We are all born color-blind. The most perfect eyes in the world cannot see one-quarter of the colors which are known to exist in nature. Those of us who are fortunate, it is true, are able to differentiate with reasonable exactness the three primary colors which go to make up our limited human color-scale—but what about the tones which certainly exist above the ultra-violet band and below the infra-red?

For convenience, the full color-scale of nature may be divided into four octaves, of which less than one-quarter is taken up by the prismatic scale of the rainbow, which includes all the colors visible to the human eye. Immediately below the line of infra-red, at the point where the human vision ceases to record color-impressions, there begins a series of vibrations which we can only feel as warmth; and still lower down the scale is another series which the human ear records in the form of sound. Yet we know of a certainty that these vibrations are also potential color-waves, that each note of music carries its own special color-note, whose quality and beauty, alas! may never be known to man, owing to the limited range of his vision.

However, no one can with certainty affirm that this may not be one of the joys that await future generations. Nothing is beyond the range of possibility. Already, by means of the fluoroscope, we are able to extend our vision somewhat, and peer over a little into the realm of the ultra-violet. And, if it is held that a wise providence, at the beginnings of things, limited our sensory nerves to the record of such impressions as were essential to the physical existence of the primal creature, thereby confining our later æsthetic activities to the exploitation of a given range of sensations, a certain regret is nevertheless permissible when one thinks of the bewildering color-feast that might await us in a Wagner overture or a Beethoven sonata. What a fascinating problem it would be, for instance, to work out the color probabilities of some great masterpiece of music, and fling them glowing upon the translucent page of a vast cathedral window. If the time ever comes when man is able, by means of some miraculous transformer, to gaze upon music-color, it is safe to venture the prediction that it will be found to be harmonious and beautiful in proportion to the harmony and beauty of the music upon which it is based.

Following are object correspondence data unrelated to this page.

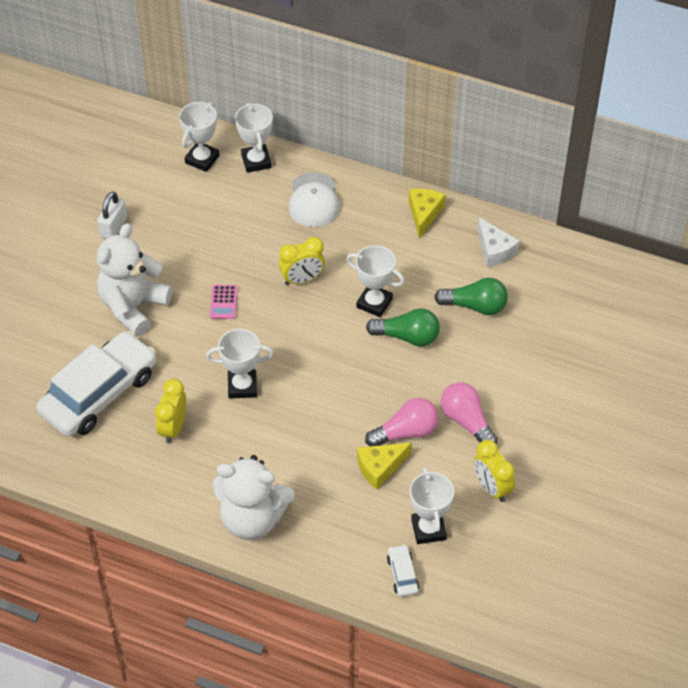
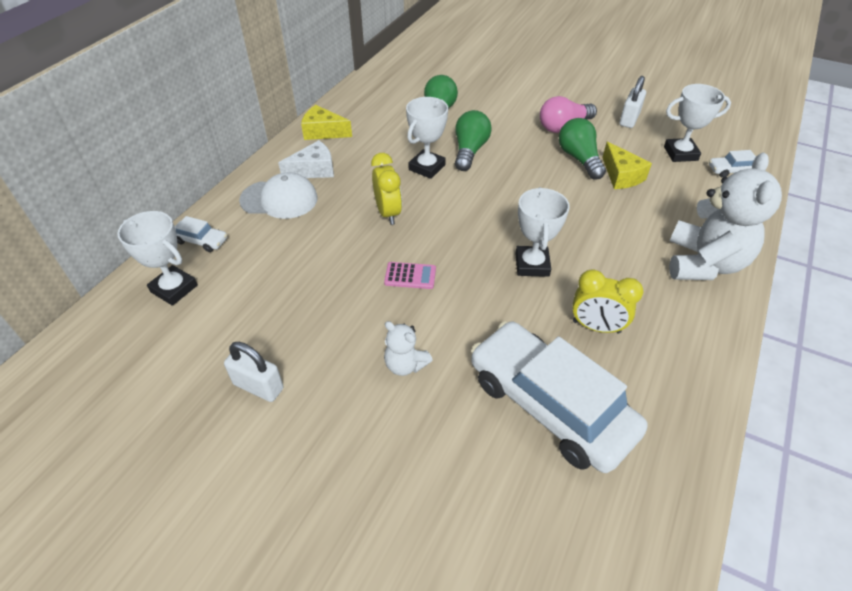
camera: 85 degrees left, 5 degrees down
(133, 307) = (405, 365): white teddy bear -> white teddy bear, size x0.48
(256, 161) = (201, 240): white trophy -> white car
(406, 432) = (579, 159): pink light bulb -> green light bulb
(492, 487) = (629, 119): yellow clock -> white padlock
(494, 250) = (377, 99): white cheese -> white cheese (314, 170)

This is guesswork, of course, but it rests upon a strong basis of probability. Our actual knowledge of the subject is at present limited to mathematics. The velocity of the impulses has been noted and the number of the vibrations has been counted. We know those of sound to be comparatively slow, there being but 4,000 vibrations to the inch in the highest treble note of the piano. Above this on the ascending scale comes a long series of vibrations of which we know little or nothing; and it is not until we reach 36,000 vibrations to the inch that we come again within the range of human sensory consciousness. This number represents the rate of vibrations in the red note of our prismatic scale. The rate of vibration increases throughout the scale until with the ultra-violet it reaches 61,000 to the inch. Here we step out once more into the unknown.

Yet color has no actual existence. It is only by courtesy that we can use the word. Nature is a monochrome save when there are living eyes to see it. The trees are not really green, nor are the flowers red and yellow and blue. Each object simply reflects rays of light which vibrate at a given rate of speed; and these rays, smiting upon the sensitive retina of the eye, produce the impressions which we know as color. Were it not for the retina there would be no color; and when the sensory nerves of the retina are partially paralyzed or deficient, as in the case of the color-blind, nature appears to the eye in her true monochromatic garb.

The human eye resembles closely the photographic camera, both in structure and in its manner of functioning. At the front in both is placed the lens, with its diaphragm to control the quantity of light which enters the recording chamber, this function being performed in the human eye by the elastic iris, which contracts and expands automatically as the light waxes or wanes. At the back of the camera is the sensitized plate, and at the back of the eye is the infinitely more sensitive retina, overlaid by the optic nerve, with its millions upon millions of minute tentacles, reaching out to seize upon every fleeting color and form that passes before the lens. These little transparent filaments (so infinitely minute that the point of the finest needle is like a fence-post in comparison) are divided into two distinct varieties, known respectively as rods and cones. The rods are straight and pointed like needles, and the cones are somewhat blunt at the extremity.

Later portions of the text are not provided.